Romanın sonunda Tarık’la Suada’nın evlendiğini görürüz. Aslında sözü edilenlerin hiç biri gerçek olmamıştır. Roman, Tarık’ın namus sorununa nasıl baktığını anlatmaz. Bu konu karanlıkta… Roman birden bire buraları atlayarak Suada’nın evlenip bir çocuk sahibi olduğu konusuna geçiyor. Çocuk tecavüz sonucu mu oldu? Yoksa Tarık’tan mı dünyaya geldi? Okura bu konuda bilgi aktarılmaz. (Böyle bir konu ayrıca bir roman olurdu. Neyse…) Romanın sonunda Sadece Suada’nın anne olduğunu anlayabiliyoruz.

DİYALOGLAR YÖNÜNDEN İNCİ KUŞLARI ROMANI
Bir romanı roman yapan önemli özelliklerden biri de diyaloglardır. Diyaloglar iyi değilse ortaya komik bir durum çıkıyor. Romancının en önemli işlerinden biri de konuşma içeriklerini duruma uygun şekilde verebilmek… Ne fazla, ne eksik… Yeri geldiğinde bu içerikler abartılı da olabilir ama her şey yerinde ve zamanında olacak. Tarık'ın şu cümlesiyle devam edelim. “Sensizlikten aşka susamışım” (s.73) Yeni tanıştığı kıza söylüyor bunu. Başka bir yerde duygularını şöyle dile getiriyor. “Düşüncelerim, ipliğe takılı inci taneleri gibi dağılıveriyor sensiz.”  (s.74) ‘Sen olmayınca düşünemiyorum’ demek istiyor sanırım.

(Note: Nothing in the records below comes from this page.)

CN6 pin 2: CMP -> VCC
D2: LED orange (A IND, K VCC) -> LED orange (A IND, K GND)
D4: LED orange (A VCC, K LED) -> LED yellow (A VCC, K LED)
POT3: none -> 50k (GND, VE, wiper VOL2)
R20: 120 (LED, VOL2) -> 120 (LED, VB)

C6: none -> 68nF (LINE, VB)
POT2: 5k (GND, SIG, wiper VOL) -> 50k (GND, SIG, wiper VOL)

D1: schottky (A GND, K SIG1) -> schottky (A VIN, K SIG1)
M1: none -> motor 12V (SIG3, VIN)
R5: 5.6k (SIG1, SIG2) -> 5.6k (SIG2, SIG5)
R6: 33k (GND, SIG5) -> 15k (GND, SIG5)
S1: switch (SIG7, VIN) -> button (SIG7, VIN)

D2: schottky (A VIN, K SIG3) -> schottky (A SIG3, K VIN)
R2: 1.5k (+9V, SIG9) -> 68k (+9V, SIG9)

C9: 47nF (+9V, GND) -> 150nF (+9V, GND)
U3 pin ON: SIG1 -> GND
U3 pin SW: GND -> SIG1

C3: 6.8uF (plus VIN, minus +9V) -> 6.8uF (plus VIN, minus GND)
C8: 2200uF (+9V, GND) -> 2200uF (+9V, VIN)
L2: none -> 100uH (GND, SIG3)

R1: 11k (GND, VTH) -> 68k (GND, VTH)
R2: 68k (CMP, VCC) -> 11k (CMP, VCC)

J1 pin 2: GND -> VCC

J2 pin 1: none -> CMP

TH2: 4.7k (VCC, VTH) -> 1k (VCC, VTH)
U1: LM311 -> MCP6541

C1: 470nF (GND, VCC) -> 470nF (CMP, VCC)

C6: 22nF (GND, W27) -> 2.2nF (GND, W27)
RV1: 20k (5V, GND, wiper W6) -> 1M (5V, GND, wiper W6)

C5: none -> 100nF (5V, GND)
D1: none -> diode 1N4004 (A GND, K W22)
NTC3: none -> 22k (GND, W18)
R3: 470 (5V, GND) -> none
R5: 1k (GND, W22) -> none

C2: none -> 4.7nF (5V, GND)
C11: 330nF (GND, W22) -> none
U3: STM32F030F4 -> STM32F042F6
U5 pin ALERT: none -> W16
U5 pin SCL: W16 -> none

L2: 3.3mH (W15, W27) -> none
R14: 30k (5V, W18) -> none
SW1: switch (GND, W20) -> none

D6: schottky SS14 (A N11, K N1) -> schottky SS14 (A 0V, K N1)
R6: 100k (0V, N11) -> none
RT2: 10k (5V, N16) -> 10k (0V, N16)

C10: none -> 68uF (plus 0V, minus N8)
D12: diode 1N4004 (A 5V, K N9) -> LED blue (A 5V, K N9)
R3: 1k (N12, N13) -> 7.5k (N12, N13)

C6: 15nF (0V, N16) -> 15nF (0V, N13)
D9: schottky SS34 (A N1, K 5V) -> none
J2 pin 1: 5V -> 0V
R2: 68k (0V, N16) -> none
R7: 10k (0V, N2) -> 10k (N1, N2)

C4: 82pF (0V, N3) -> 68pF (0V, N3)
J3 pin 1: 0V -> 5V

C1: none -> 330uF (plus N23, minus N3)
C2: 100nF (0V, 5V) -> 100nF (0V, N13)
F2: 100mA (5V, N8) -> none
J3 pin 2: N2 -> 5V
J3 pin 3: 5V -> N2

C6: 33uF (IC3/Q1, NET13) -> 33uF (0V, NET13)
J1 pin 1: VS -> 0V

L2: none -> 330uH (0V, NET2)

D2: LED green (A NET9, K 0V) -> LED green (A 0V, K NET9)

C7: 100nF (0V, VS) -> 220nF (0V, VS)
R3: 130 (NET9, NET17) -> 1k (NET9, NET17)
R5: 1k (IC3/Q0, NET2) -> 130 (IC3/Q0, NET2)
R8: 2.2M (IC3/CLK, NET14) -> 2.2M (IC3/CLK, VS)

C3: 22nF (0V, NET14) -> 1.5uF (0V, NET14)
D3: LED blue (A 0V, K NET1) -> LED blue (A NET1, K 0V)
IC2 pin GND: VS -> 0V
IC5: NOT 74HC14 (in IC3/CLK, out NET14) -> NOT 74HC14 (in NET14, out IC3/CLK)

Başka bir duygu aktarımı da şu şekilde… "Ben gül olmayan yerde senin gül kokunu duyuyorum.” (s.74) Kötü, acemi bir şiir dizesi gibi. Devam edelim. Yine Tarık duygularını aktarıyor. “Toprak gibi saf olan bu güzelliğini Allah sadece sevdiği kullarına nasip eylermiş. Sen benim saf toprağıma çakıl karışmayan aşkımsın...” (s.75) "Saf toprağıma çakıl karışmayan aşkım…" İlginç değil mi? Bunun gibi daha pek çok cümle var.
Aynı şeyler Suada'nın konuşmalarında da karşımıza çıkıyor. Örneğin şu: “Bana her dokunduğun anda yüreğimin bahçesinde güller açtırıyorsun. Sen de bilesin ki, her geçen gün sana olan aşkım çığ gibi büyüyor.” (s.98) Teyze, Suada ile Tarık’ın sembolik bir nişan yüzüğü ile nişanlandıklarını öğrenince (kızmıştır) Tarık şu açıklamayı yapar: “Onu bu işe ortak eden bendim. Suada’nın parmağına taktığım yüzükle, varlığımı onun bedenine örmek istemiştim sadece.” (s.105) "Varlığını birinin bedenine örmeyi istemek…" Aşkı anlatmak için etkili cümleler aranıyor ama ancak bu kadarı yapılabiliyor.
Suada’nın Tarık’tan geçici bir süre ayrılırken kullandığı şu cümle. “ Hiç meraklanma aşk diyarının perisi…” (s.110) Tarık’ın Suada’ya telefonla söylediği aşk sözlerinden bazıları da şöyle. “Alev rengi saçların yüreğimi titretiyor. Ele gözlerindeki yeşil hareler başımı döndürüyor. Biliyorum, aşkımız bu günlerde karanlığa mahkûm bir prenses gibi…” Şiir uzun. Hepsini yazmaya gerek yok. Bir aşk ancak bu kadar bayağı anlatılır diyerek bu konuyu kapatmak istiyorum.
Bu kadar muhafazakâr bir romanda niye masumiyet yok? Niye bütün duygular yüz yüze konuşuluyor? Zorlama şiir cümleleri kuruluyor? Niye bazı şeyler iç sesle dile getirilmiyor?